SARRA-O, la version spatialisée de SARRA-H

SARRA-O résulte du couplage du modèle SARRA-H avec la plateforme de modélisation OCELET, un langage de programmation informatique dédié à la modélisation et à la simulation de dynamiques spatiales. SARRA-O devient ainsi une version spatialisée de SARRA-H, qui modélise des cultures à l’échelle de la parcelle. En revanche, les données qui alimentent les deux modèles restent les mêmes :

  • Données liées aux pratiques culturales (culture et variété, irrigation, niveau d’intensification…)
  • Données climatiques (pluviométrie, températures, rayonnement global…)
  • Données liées au sol (typologie, profondeur, ruissellement…)
  • Coordonnées géographiques (latitude, longitude et altitude)

Un modèle en plein déploiement…

Depuis 2016, SARRA-O est testé en condition réelle par le centre régional Agrhymet* qui s’appuie sur le modèle pour éditer un bulletin mensuel de suivi de la campagne agricole en Afrique de l’Ouest.
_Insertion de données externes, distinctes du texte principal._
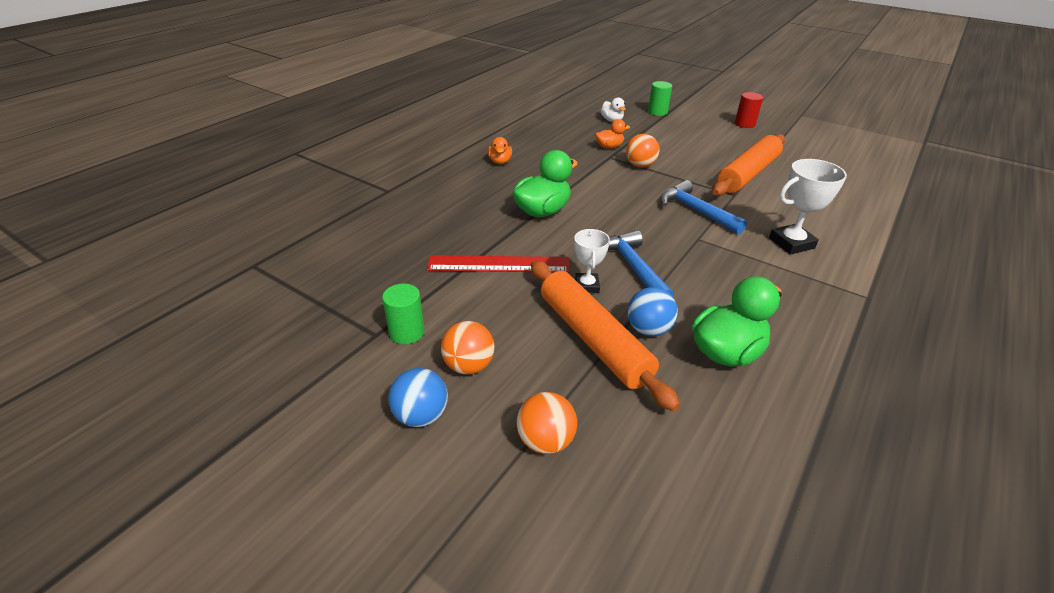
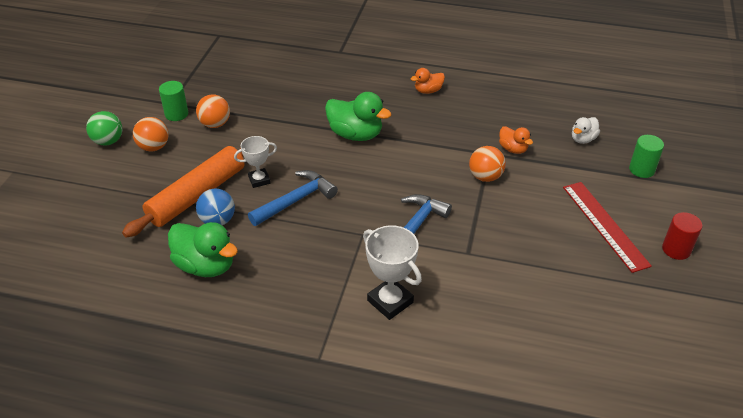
camera: 70 degrees right, 5 degrees up
(421, 415) = (108, 141): blue ball -> green ball
(498, 264) = (267, 131): red ruler -> red ruler (604, 225)
(545, 441) = (99, 193): orange ball -> orange ball (215, 124)
(747, 174) = (526, 260): orange rolling pin -> none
Le succès est tel que Christian Baron, chercheur au Cirad à l’origine de cette nouvelle version du modèle, et ses partenaires d’Agrhymet viennent de former les services nationaux de météorologie de 8 pays d’Afrique de l’Ouest à l’utilisation du modèle. « SARRA-O est gratuit, simple, rapide et robuste. Il délivre des informations en continu et dans un délai de quelques jours seulement et utilise des données gratuites et facilement accessibles », souligne Christian Baron. Le modèle alimente le volet agriculture de plusieurs projets de développement menés avec l’Organisation mondiale de la météorologie, la Banque mondiale, Météo-France ou encore Météo-France Internationale.
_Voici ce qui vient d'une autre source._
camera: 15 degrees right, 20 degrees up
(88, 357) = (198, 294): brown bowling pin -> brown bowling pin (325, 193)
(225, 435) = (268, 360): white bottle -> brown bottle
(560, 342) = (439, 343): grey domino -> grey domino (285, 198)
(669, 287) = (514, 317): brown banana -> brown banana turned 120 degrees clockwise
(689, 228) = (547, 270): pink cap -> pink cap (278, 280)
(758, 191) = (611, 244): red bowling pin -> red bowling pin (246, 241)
… et au service de la recherche scientifique

SARRA-O est aussi régulièrement utilisé dans la cadre de recherches menées en partenariat pour évaluer l’impact du dérèglement climatique sur les activités et rendements agricoles, comme le projet AgMIP (The Agricultural Model Intercomparison and Improvement). Dans ce programme, les données d’entrée de SARRA-O ne représentent plus les situations actuelles, mais proviennent de prospectives produites par les modèles de changement climatique (climate model).

Le fruit de 30 ans de développement et de calibration et vérification

L’histoire de l’outil de modélisation SARRA remonte bien avant l’engouement récent pour les services climatiques. Suite à la « grande sécheresse » qui a frappé le Sahel à partir des années 1970, le centre régional Agrhymet se tourne vers le Cirad pour co-construire un modèle permettant d’estimer le stress hydrique des cultures afin de prévenir les crises alimentaires. Le Diagnostic hydrique des cultures voit le jour dans les années 80. Le modèle évolue ensuite vers la version appelée SARRA pour Système d’analyse régionale des risques agro-climatologiques, puis SARRA-H, et enfin SARRA-O. Ce cheminement a été jalonné de plusieurs étapes de calibration, d’évaluation et de vérification grâce à des essais en station et des enquêtes en milieu paysan.

* Créé en 1974, le centre régional AGRHYMET est une institution spécialisée du Comité permanent Inter-Etats de Lutte contre la Sécheresse dans le Sahel (Cilss), dont le mandat s’étend maintenant sur les pays de la CEDEAO.